Starmer and his membership of the Trilateral Commission

  • Post last modified:June 2, 2024
  • Reading time:5 mins read

Keir Starmer has deselected or blocked numerous progressive general election candidates, overriding local democracy and preventing local Labour Party members from having the chance to vote to select them.

Starmer has been operating a top-down system where National Executive Committee (NEC) panels select candidates. As Labour List reports:

Five pro-leadership members of the NEC itself have now been picked themselves for… seats – chair James Asser, Gurinder Singh Josan, Luke Akehurst, Unison’s Mark Ferguson, and Usdaw’s Michael Wheeler – as well as former Keir Starmer adviser Chris Ward in Brighton after Lloyd Russell-Moyle’s last-minute deselection, former Rachel Reeves adviser Heather Iqbal, and Starmerite think tank Labour Together’s director Josh Simons.

Elites want “apathy” and “noninvolvement”

This anti-democratic approach is in line with the elite-run Trilateral Commission. Starmer joined the organisation while he was shadow Brexit secretary and maintained his membership during his first few years as Labour leader.
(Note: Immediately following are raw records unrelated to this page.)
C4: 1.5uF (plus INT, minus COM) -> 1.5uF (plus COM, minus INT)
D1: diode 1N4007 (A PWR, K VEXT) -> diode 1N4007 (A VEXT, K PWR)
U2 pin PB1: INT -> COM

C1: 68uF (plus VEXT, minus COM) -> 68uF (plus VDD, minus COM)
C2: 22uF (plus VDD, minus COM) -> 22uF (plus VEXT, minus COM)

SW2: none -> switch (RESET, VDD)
Billionaire banker of inherited wealth David Rockefeller founded the Trilateral Commission in 1973 as an elite networking operation.
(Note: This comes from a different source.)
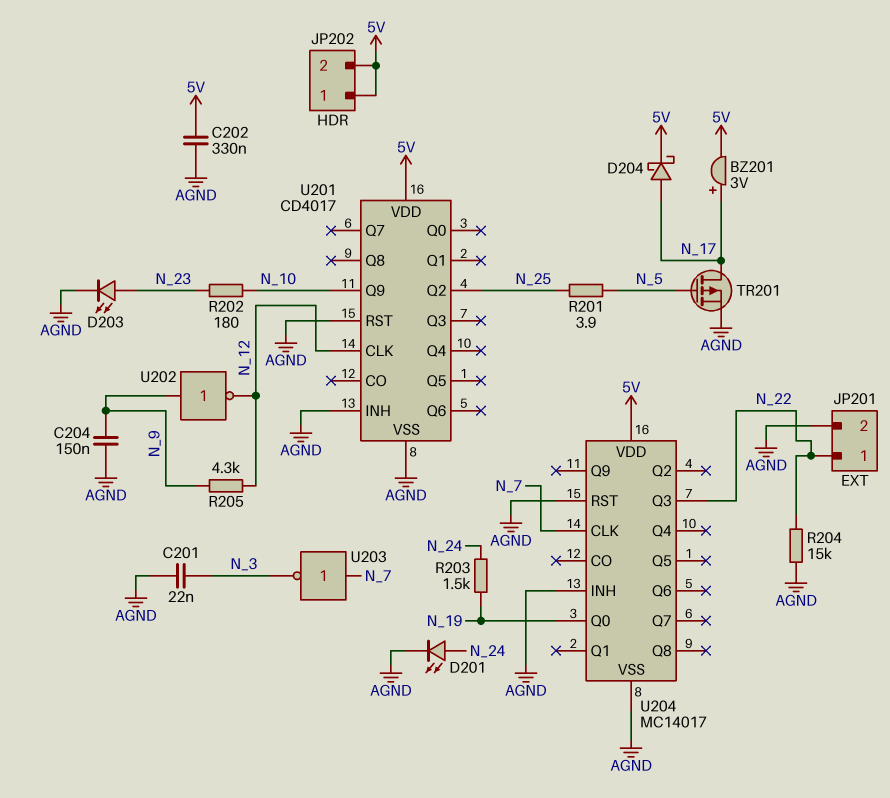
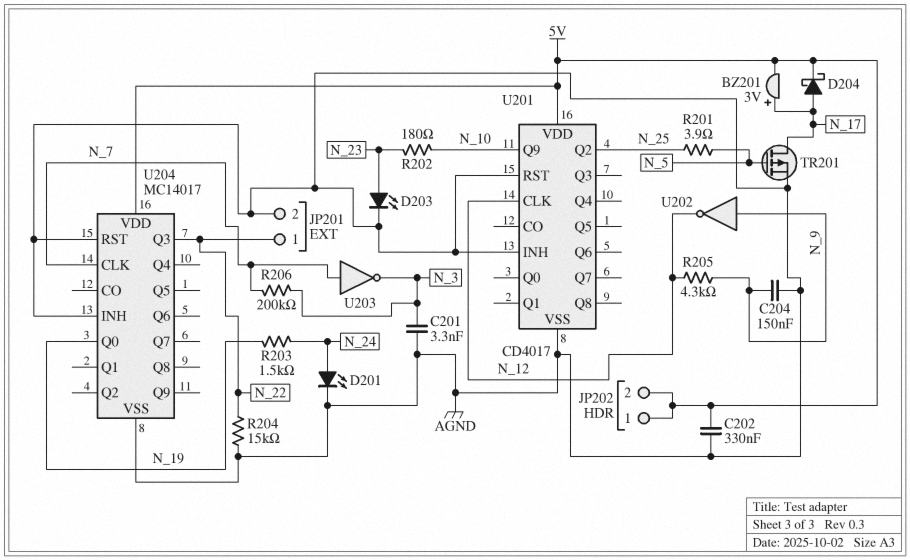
C201: 22nF (AGND, N_3) -> 3.3nF (AGND, N_3)
R206: none -> 200k (N_3, N_7)

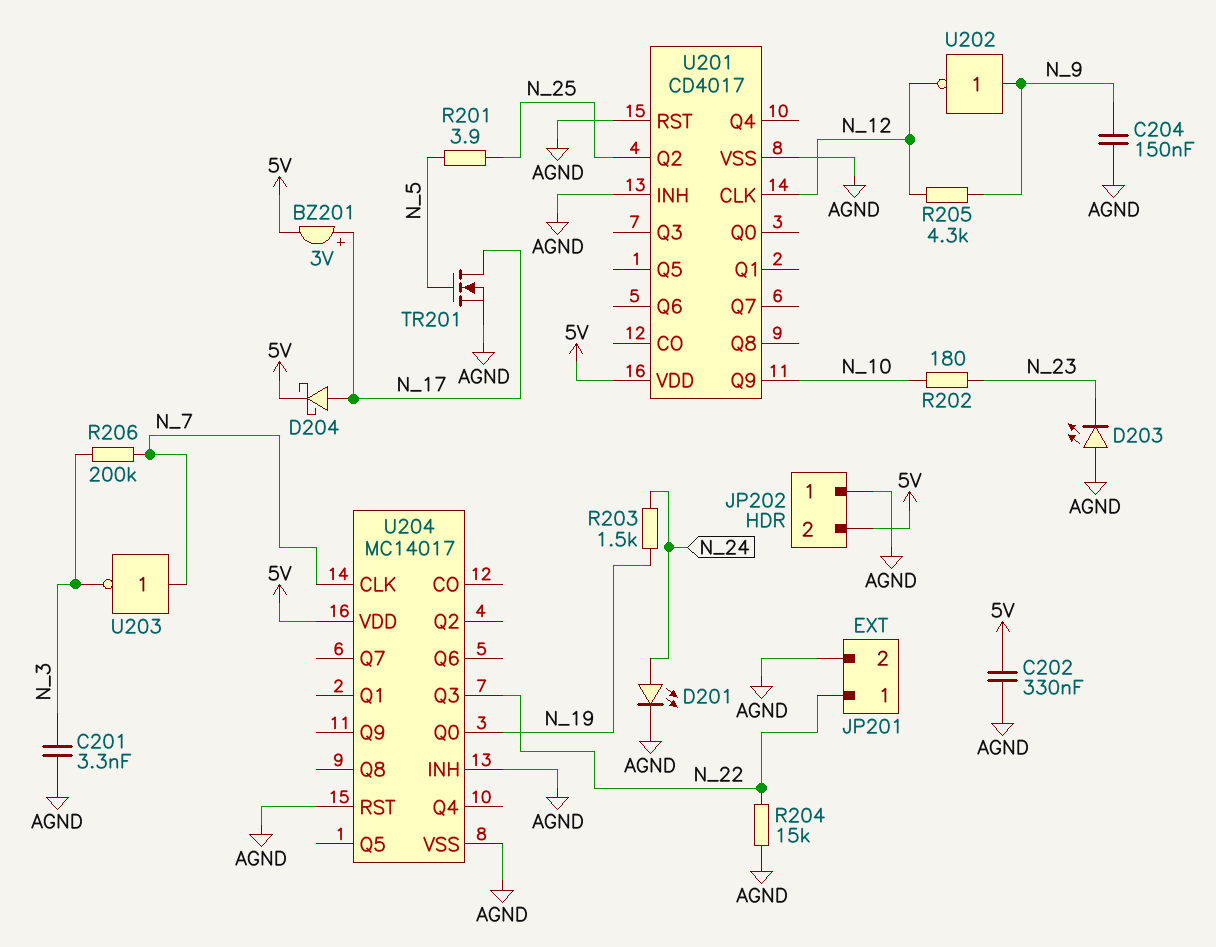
D203: LED (A N_23, K AGND) -> LED (A AGND, K N_23)
JP202 pin 1: 5V -> AGND
TR201: PMOS (G N_5, D N_17, S AGND) -> NMOS (G N_5, D N_17, S AGND)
In its key 1975 publication, the Crisis of Democracy, it wrote:

The expansion of participation throughout society was reflected in the markedly higher levels of self-consciousness on the part of blacks, Indians, Chicanos, white ethnic groups, students, and women

But for the Trilateral Commission, such increased participation was a negative thing. The organisation characterised such engagement as an “excess of democracy”.

It continued:

the effective operation of a democratic political system usually requires some measure of apathy and noninvolvement on the part of some individuals and groups. In the past, every democratic society has had a marginal population, of greater or lesser size, which has not actively participated in politics.
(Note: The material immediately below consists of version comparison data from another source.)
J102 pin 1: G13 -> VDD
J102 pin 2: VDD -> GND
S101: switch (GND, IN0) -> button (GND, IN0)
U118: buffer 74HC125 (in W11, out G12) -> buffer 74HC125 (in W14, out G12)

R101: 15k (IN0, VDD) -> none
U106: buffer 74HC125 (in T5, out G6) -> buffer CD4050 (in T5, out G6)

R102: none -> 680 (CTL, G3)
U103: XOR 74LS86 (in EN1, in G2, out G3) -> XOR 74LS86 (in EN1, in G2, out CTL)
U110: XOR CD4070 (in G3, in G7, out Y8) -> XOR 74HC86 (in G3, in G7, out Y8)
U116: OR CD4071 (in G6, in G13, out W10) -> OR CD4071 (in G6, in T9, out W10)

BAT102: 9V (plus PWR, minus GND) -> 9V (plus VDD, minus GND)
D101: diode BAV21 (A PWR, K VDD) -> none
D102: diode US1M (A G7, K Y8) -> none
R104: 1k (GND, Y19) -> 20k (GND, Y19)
In itself, this marginality on the part of some groups is inherently undemocratic, but it has also been one of the factors which has enabled democracy to function effectively. Marginal social groups, as in the case of the blacks, are now becoming full participants in the political system.

Yet the danger of overloading the political system with demands which extend its functions and undermine its authority still remains.

It is likely the Trilateral Commission still operates a similar policy. Nikkei Asia reported in 2022 that three of its reporters made history by being the first ones ever allowed into all Trilateral Commission meetings. Of course, they couldn’t say who was there. However, Nikkei Asia noted that, on the idea that the group wants to control excesses of democracy:

Social critic Noam Chomsky has repeatedly criticized the Trilateral Commission for being undemocratic. But this sentiment – that experts with experience and expertise can steer society toward a better place – lives on in the commission.

Starmer: enacting Trilateral sentiment

Accordingly, Starmer has sidelined candidates and MPs of colour who do not toe the line of corporate power. Starmer sought to push the UK’s first black MP Diane Abbott out of politics. He has only now said she can stand for Labour after immense pressure.

Starmer has deselected Faiza Shaheen – a woman of colour who is an inequality economist. As is often the case with Starmer’s longstanding purge of progressives, he used the pretext of innocuous tweets to remove her.

In 2022, Starmer’s party apparatus attempted to deselect Zarah Sultana of the Socialist Campaign Group – another left-wing woman of colour.

The Trilateral Commission is highly secretive and its meetings are off the record. Many members of US intelligence served alongside Starmer on the Trilateral Commission including two former heads of the CIA.

Starmer has been reestablishing elite control of UK democracy after the upset of Jeremy Corbyn’s success. This is completely in line with his membership of the Trilateral Commission.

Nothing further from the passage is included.